不正に出獄した死刑囚である月島がいご草ちゃんの髪を捨てなくてはいけないと思い詰めたのはいご草ちゃんが生きた人間だからで、死神の二つ名がある鶴見が長い間妻子の骨を手元に置いておけたのはそれが死者の物だったからだと自分は考えている。
鶴見が列車の中で妻子の骨、もしくは部下の死体に語りかけていたのは鶴見が死の側の存在であることの強調かなと。鶴見は月島も自分のために死なせることで比喩的に自分の手元に置いておくつもりだったんだと思う。そうしたあり方が鶴見にとっての同行者でありともに死に属する者である道連れなんだろう。こうした心情は「鶴見中尉殿に救われた命ですから 残りはあなたのために使うつもりです そして死んでいった者たちのためにも」と語った月島とも共通している。

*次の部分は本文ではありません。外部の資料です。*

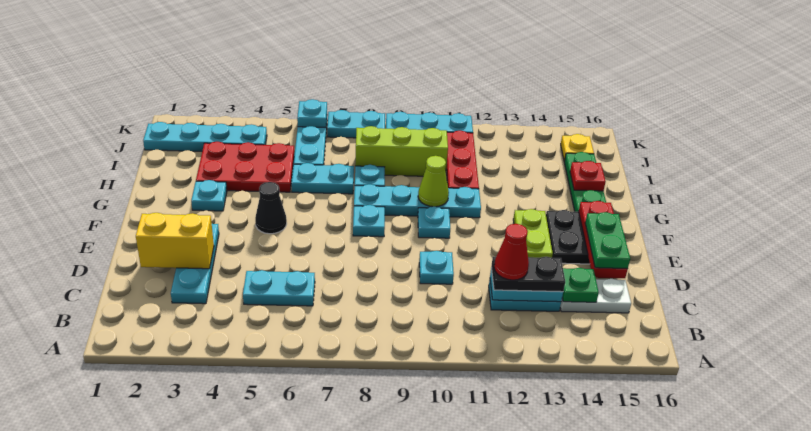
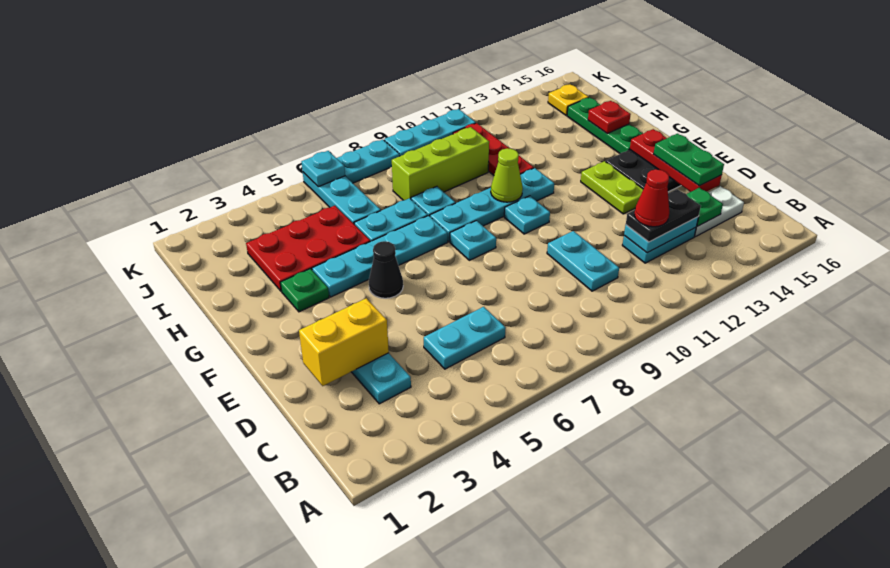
cyan plate D10 level 1 -> cyan plate C10:D10 level 1
cyan plate G3 level 1 -> green plate G3 level 1
cyan plate J1:J4 level 1 -> cyan plate G4:G7 level 1

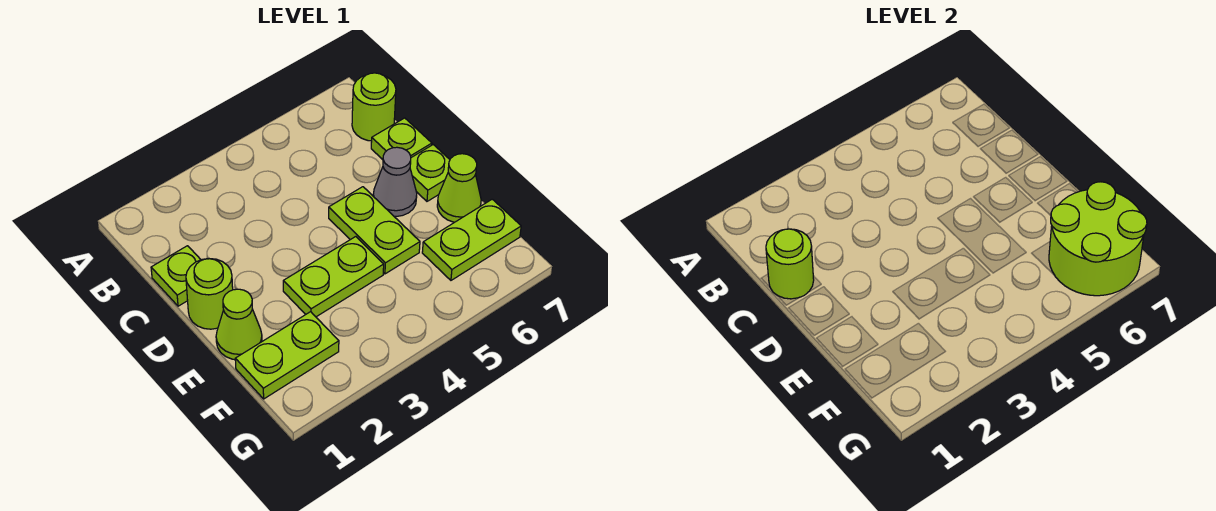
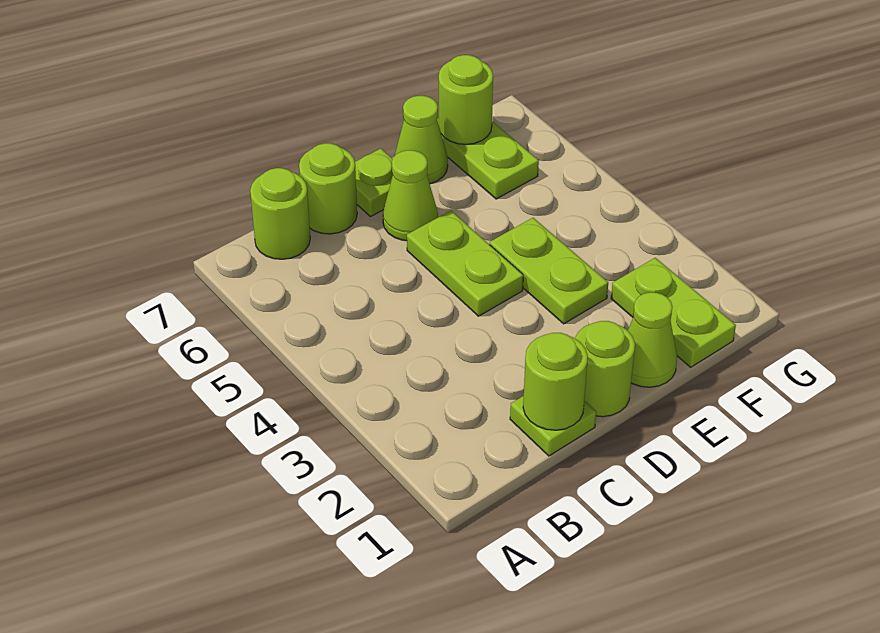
lime plate C7 level 1 -> lime round brick C7 level 1
lime plate D5:E5 level 1 -> lime plate D4:D5 level 1
grey cone D6 level 1 -> lime cone D6 level 1
lime round brick F6:G7 level 2 -> lime round brick F7 level 2

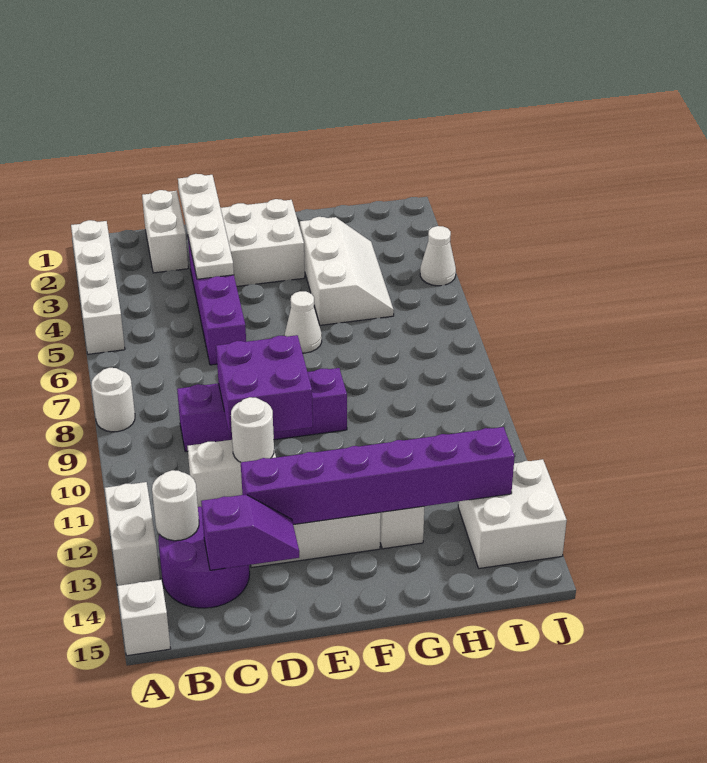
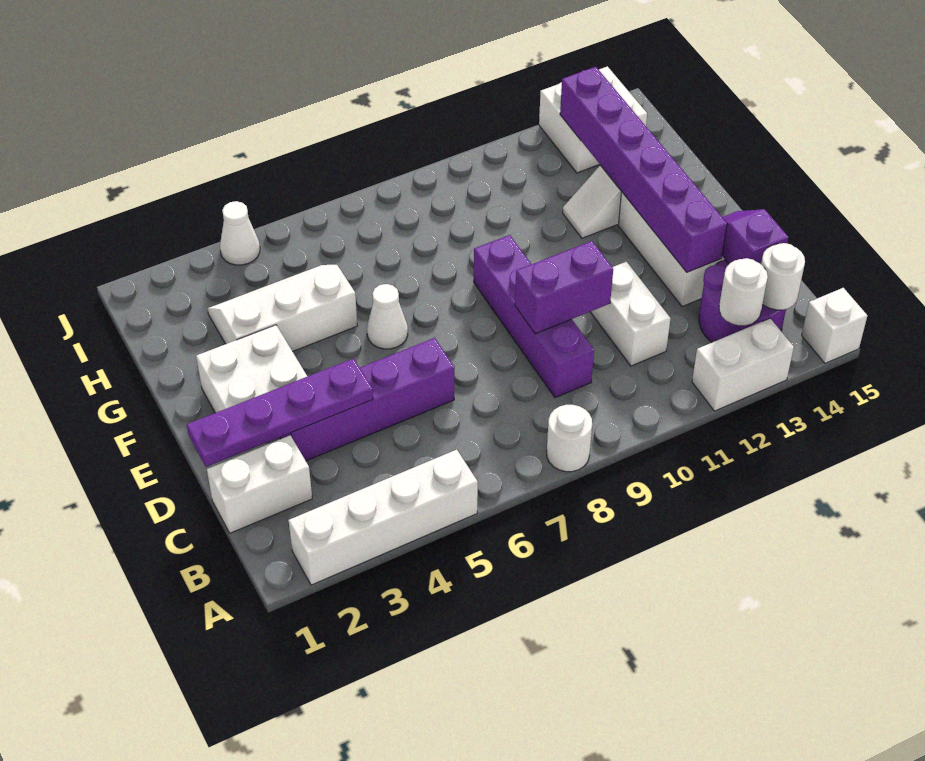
white plate D1:D4 level 2 -> purple plate D1:D4 level 2
purple brick D9:E10 level 2 -> purple brick D9:D10 level 2
white round brick D11 level 2 -> white round brick B14 level 2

一方、「『私のちからになって助けてくれ』と まっすぐにアタイを見てそげん言ってくいやっちょったら そいでもついて行ったとに」と言った鯉登は、本当は鶴見の首だけを中央に差し出したりせずに鶴見や部下たちとともに生き延びる道を模索したかった。地獄の中でも鶴見とともに生きようとしたかった。鯉登は鶴見を失った金塊争奪戦終了後も、部下とともに生きていこうとし、「月島基軍曹 私のちからになって助けてくれ」と語りかけている。鶴見とともに生きたかった鯉登のあり方に、自分を死者の側の存在と見なして死者の側の存在である鶴見について行こうとしていた月島は胸を打たれたのだろう。一瞬硬直し、自分の名を呼ぶ鯉登を無意識に目で追った。だが鶴見から「私の味方はもうお前だけになってしまったな?」と言われて死者の側に留まった。
鯉登は列車の中で鶴見に月島を解放するように頼んだ。それは単に月島を鶴見の支配から解放するだけでなく、月島を死の呪縛から解放することにもなった。そして列車で死の呪縛から解放されたのは月島だけではなかった。鶴見は杉元やアシㇼパとの最後の戦いを前にし、とうとう自分が部下たちを道連れにすることの過ちに気付いた。さらに戦いの中で妻子の骨まで失ってしまったが、それによって自分が本当に妻子を失ったことを、妻子は死に自分は生きているという現実を受け入れられるようになったのだと思う。だから鶴見は海中に沈んだ列車から生還でき、長生きして日本を守るという初志を貫徹できた。